ミュラーサンドボアの繁殖(ブリーディング)|卵ではなく「赤ちゃん」を産む感動
彼らの最大の特徴は、ボア科特有の「卵胎生(らんたいせい)」であることです。結論から言うと、「卵の管理は不要。ある日突然、ケージの中にミニチュアの蛇がニョロニョロしている」という衝撃的な体験ができます。ただし、メスの体作りが重要です。
本記事の前提条件
- 繁殖形式: 卵胎生(体内で卵を孵化させ、幼体を産む)
- 適齢期: オス 2年〜 / メス 3年〜(体重重視)
- サイズ差: メスはオスの数倍の大きさ・重さになります。
- 産子数: 5匹〜20匹程度
1. 繁殖の「ステップ別チェックリスト」
- 性別の確認(プローブ)
外見ではわかりにくいですが、メスの方が圧倒的に太く大きくなります。 - クーリング(冬化)

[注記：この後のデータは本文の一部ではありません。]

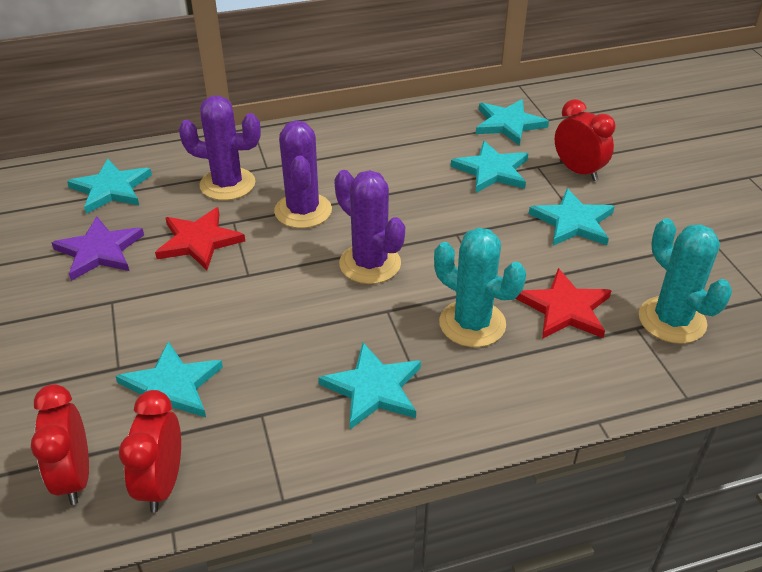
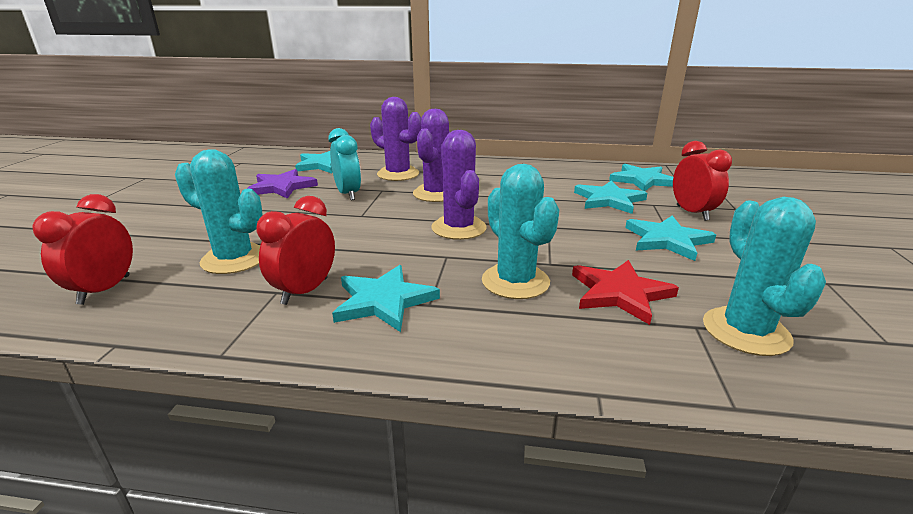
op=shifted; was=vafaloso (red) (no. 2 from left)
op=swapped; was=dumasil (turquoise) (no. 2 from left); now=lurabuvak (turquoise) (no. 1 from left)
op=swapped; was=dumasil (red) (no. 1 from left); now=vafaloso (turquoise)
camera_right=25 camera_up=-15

冬場に温度を数度下げ、発情を促します。 - 出産用ケージの準備
生まれたベビーが親に踏み潰されないよう、出産直前にはシンプルな環境に移します。
2. 繁殖の「手順」
手順①:クーリングとペアリング
冬の間に温度を下げ、春に戻したタイミングでオスをメスのケージに入れます。オスはメスを探して掘り進み、地中や地表で交尾します。
手順②:妊娠期間(ジェステーション)
交尾から約4〜5ヶ月と、妊娠期間は長めです。この間、メスはお腹をホットスポットに当てて温める行動(バスキング)を頻繁に行います。そっとしておき、温度を高めに維持します。
手順③:出産(スラグ)
ある日、脱皮の殻のような膜(卵嚢)と一緒に、生きたベビーが産み落とされます。ベビーはすぐに動き出し、自力で脱皮します。
3. なぜ「メスの巨大化」が必要なのか?(理由)
卵胎生は、母体の中で子供を育てるため、メスに多大な負担がかかります。
体が小さいメスだと、胎児の成長に耐えられず、死産(スラグ)したり、親が命を落としたりします。ミュラーサンドボアのメスは、繁殖可能サイズになると「ツチノコ」のように太くなります。しっかり育ててから挑戦してください。
4. よくある失敗パターン【※重要】
失敗①:ベビーの餌付け(サイズミス)
生まれたばかりのベビーは非常に小さいですが、ピンクマウスSを食べられるサイズであることが多いです。しかし、中には小さすぎて食べられない子もいます。その場合は「ピンクマウスの頭だけ」や「尻尾」を与えて、強制的にスイッチを入れる必要があります。
5. 繁殖のFAQ
- Q1. 親は子育てしますか?
- A. しません。産み落としたら終わりです。むしろ、同じケージに入れておくと、親が間違えて踏んだり、食べてしまったりするリスクがあるので、速やかに隔離してください。
- Q2. オスメスの同居は可能ですか?
- A. 繁殖期以外は推奨しません。サイズ差があるため、メスがオスをストレスに感じたり、最悪の場合捕食事故が起きる可能性があります。